Movement is essential, and can come in endless forms- yet movement is essentially formless, and it’s outcome is always uncertain.

For more than one year now, as movement has become the norm in my life, and especially for the last four months, I have been confronting uncertainty with increasing regularity. It’s like I’ve started a new job since losing one, and it appears that my new co-workers are of made of this deeply intimidating “character”. I have been both frightened and awed by working so closely with uncertainty, but I am finally getting to the point where I am no longer afraid of it.

hiking through CoveloThree weeks ago, after leaving Live Power farm and hiking a few miles through Covelo, I was picked up hitchhiking and taken fifty miles by a young mother with her eleven month-old boy in the back seat.
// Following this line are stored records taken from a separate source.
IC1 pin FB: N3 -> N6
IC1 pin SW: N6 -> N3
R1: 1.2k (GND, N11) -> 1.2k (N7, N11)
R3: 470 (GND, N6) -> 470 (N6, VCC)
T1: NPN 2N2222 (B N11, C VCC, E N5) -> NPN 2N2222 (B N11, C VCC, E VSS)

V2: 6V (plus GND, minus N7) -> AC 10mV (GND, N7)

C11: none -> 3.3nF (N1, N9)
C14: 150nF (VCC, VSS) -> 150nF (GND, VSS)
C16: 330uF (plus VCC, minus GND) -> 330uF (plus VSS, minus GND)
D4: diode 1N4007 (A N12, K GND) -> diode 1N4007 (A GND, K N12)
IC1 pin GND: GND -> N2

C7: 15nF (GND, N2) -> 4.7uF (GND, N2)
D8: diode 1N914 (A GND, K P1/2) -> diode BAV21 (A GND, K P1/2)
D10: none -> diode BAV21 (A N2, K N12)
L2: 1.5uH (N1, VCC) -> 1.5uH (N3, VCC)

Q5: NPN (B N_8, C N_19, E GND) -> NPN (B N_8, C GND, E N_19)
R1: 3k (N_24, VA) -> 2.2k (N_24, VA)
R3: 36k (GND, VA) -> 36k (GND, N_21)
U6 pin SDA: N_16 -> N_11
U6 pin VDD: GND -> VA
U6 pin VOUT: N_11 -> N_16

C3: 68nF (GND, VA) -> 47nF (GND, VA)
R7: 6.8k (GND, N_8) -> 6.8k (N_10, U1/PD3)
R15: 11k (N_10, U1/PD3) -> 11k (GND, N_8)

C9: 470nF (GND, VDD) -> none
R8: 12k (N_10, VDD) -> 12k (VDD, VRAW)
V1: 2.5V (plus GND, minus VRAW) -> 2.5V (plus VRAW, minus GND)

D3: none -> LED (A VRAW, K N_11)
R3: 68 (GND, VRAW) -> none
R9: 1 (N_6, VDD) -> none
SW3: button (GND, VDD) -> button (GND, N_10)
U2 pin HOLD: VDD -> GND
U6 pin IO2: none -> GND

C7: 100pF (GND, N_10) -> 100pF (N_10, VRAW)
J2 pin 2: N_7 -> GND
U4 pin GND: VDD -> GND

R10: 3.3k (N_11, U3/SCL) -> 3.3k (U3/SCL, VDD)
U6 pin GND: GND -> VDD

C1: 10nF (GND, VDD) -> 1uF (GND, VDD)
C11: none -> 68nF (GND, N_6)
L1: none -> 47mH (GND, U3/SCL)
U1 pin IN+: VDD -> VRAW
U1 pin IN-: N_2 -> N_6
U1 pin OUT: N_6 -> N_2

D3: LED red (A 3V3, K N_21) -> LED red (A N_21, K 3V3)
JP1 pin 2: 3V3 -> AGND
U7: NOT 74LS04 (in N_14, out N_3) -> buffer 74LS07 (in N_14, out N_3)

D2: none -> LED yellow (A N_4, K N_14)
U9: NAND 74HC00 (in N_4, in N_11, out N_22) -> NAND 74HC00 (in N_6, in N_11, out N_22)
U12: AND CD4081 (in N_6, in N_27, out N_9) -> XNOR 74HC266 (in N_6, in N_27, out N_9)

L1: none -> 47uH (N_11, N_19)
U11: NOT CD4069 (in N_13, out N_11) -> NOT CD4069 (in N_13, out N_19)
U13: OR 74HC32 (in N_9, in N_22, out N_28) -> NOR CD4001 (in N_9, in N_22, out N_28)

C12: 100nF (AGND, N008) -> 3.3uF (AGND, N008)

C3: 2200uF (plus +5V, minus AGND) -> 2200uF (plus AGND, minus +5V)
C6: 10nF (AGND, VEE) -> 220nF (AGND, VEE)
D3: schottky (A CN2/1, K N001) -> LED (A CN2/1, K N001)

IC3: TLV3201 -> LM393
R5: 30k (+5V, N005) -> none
This was the first time I had ever stuck my thumb out over a road that was not on an island. It was also the first time I had ever left to travel three states without a car or a ticket to ride. I got two more interesting rides before catching a Greyhound in Ukiah.

San Fran from bus

A grey San Fran from the Greyhound bus- the Golden Gate Bridge beyond.

5 Greyhounds, 5 other species of buses, one floating ferry, a thumbed-Cherokee, and 10,000 Orcas Island feet on foot later, a nice woman who, despite it being nearly midnight, and despite driving the opposite direction and my thumb not being out, turned her vehicle around to offer me and my 60lb pack a ride. A little stunned, I accepted, and was taken the last 4 miles back to Deer Harbor by this friendly Cajun creole teacher- ending the 36-hour, 800-mile tack in this larger 5000+-mile summer’s road-journey.

Getting to the point by road

Somewhere in California

Somewhere in California, a little west of the Central Valley

napa valley marina

A scene from the Napa Valley Marina (and boat yard). I hope to make may way here at some point, but I will likely stay in Redwood City at Pete's Harbor Marina first.

Throughout the miles I rambled on roads this spring and summer, I’ve been contemplating and scheming, unearthing and developing- ideas, broad-reaching and yet hauled close to my chest. The beautiful and unfamiliar lands and roads I discovered in my home state, the warm and dry air, the dust (you can begin to miss dust living on a boat), the time away from my crazy offshore rigging world, and the time with loved-ones were all salubrious and inspiring. The time was sound-tracked and synchronistically enriched for me by a book on “tape” by Eckhart Tolle, “A New Earth”- a concise articulation of generations of accumulated human wisdom.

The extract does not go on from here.